The reserve protects some of the last remaining coastal salt marsh in Mission Bay. The city of San Diego's adjacent Northern Wildlife Preserve expands this wetland habitat to approximately 40 acres (32 hectares).

==History==
In 1952, Lena Kendall and the A. H. Frost estate donated two parcels of the upper marsh to the University of California. In 1965, the site became one of the first seven reserves in the newly established Natural Lands and Water Reserve System, now known as the University of California Natural Reserve System.

==Ecology==
The reserve ranges from high marsh to submerged shoreline and include coastal salt marsh, mudflats, tidal channels, and salt flats. Subtidal habitats feature eelgrass beds that shelter juvenile fish and invertebrates. Algae and bacterial mats coating mudflats exposed by high tide feed shorebirds and other species. The salt marsh supports California cordgrass (Spartina foliosa) and perennial pickleweed (Salicornia pacifica). Slightly higher in elevation is the midmarsh zone, with salt-tolerant plants such as sea lavender (Limonium californicum) and saltmarsh daisy (Jaumea carnosa). The drier high marsh is dominated by plants such as rambling sea-blite (Suaeda californica) and saltgrass (Distichlis spicata).
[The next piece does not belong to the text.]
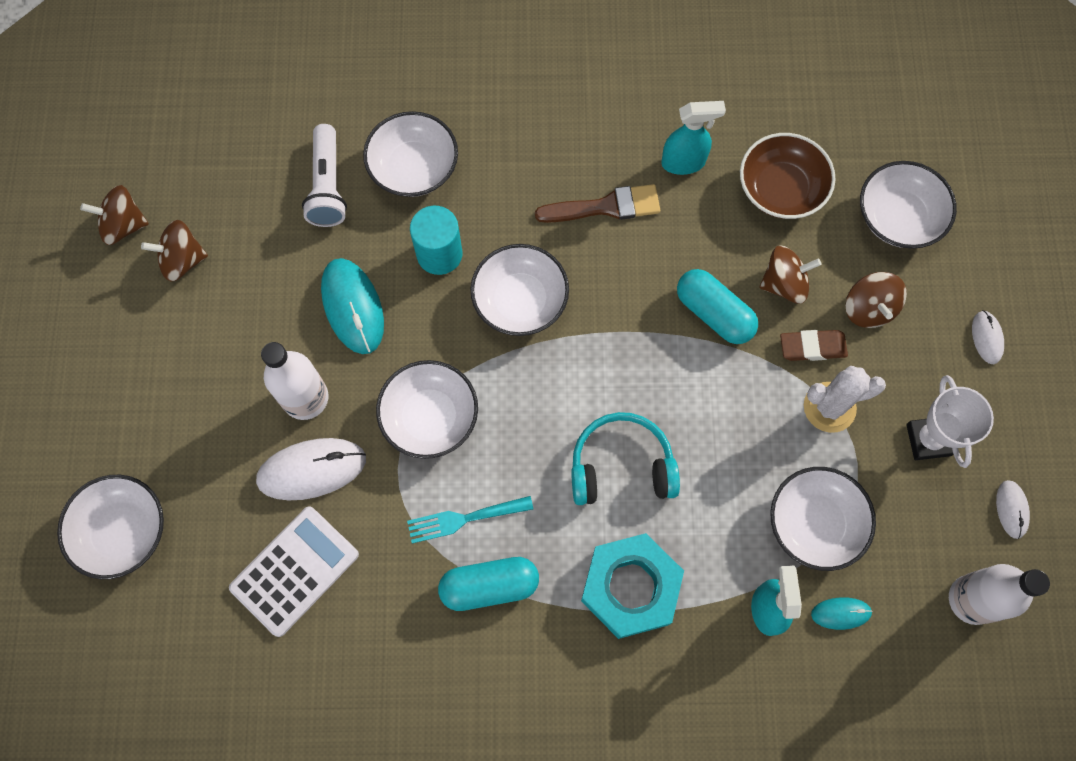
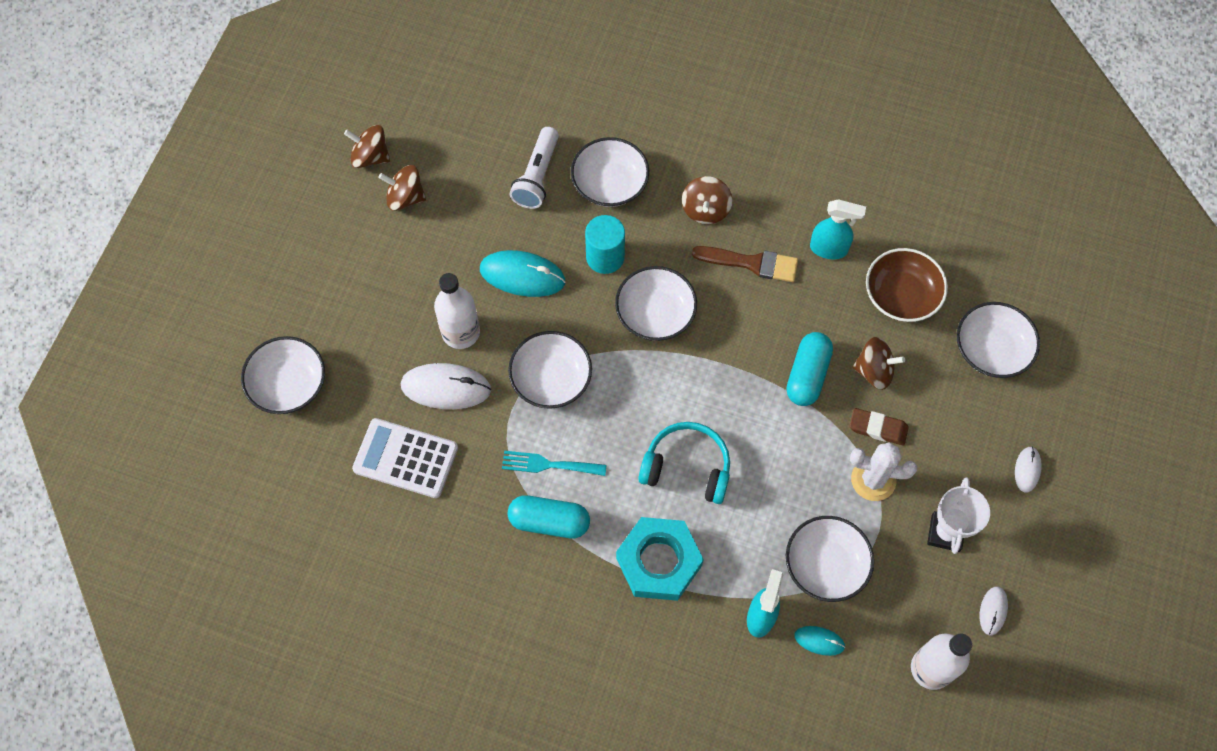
camera: 20 degrees right, 5 degrees down
(295, 571) = (405, 458): white calculator -> white calculator turned 135 degrees counterclockwise
(353, 307) = (522, 275): turquoise mouse -> turquoise mouse turned 75 degrees counterclockwise
(714, 313) = (807, 375): turquoise capsule -> turquoise capsule turned 45 degrees clockwise
(868, 309) = (936, 414): brown spinning top -> brown spinning top (705, 210)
As one of few wetlands in the San Diego area, the reserve attracts many bird species. These include many shorebirds such as long-billed curlew (Numenius americanus) and one of California's rarest birds, the light-footed clapper rail (Rallus longirostris levipes). Artificial nesting platforms at the reserve were established for the rail in 1987; these keep eggs and chicks dry during high tides yet safe from land predators such as feral cats and raccoons.

The tidal channels of the marsh shelter native fishes such as the California killifish (Fundulus parvipinnis), which live in hypersaline pools, and longjaw mudsuckers (Gillichthys mirabilis), while arrow gobies (Clevelandia ios) live in burrows often occupied by ghost shrimp (Neotrypaea californiensis).

==Use==
The marsh is used by students and scientists to study salt marsh ecology and practice field research techniques. Restoration efforts, such as a project to rid the marsh of invasive mangrove, have helped to improve the functioning of the habitat and improve conditions for native species.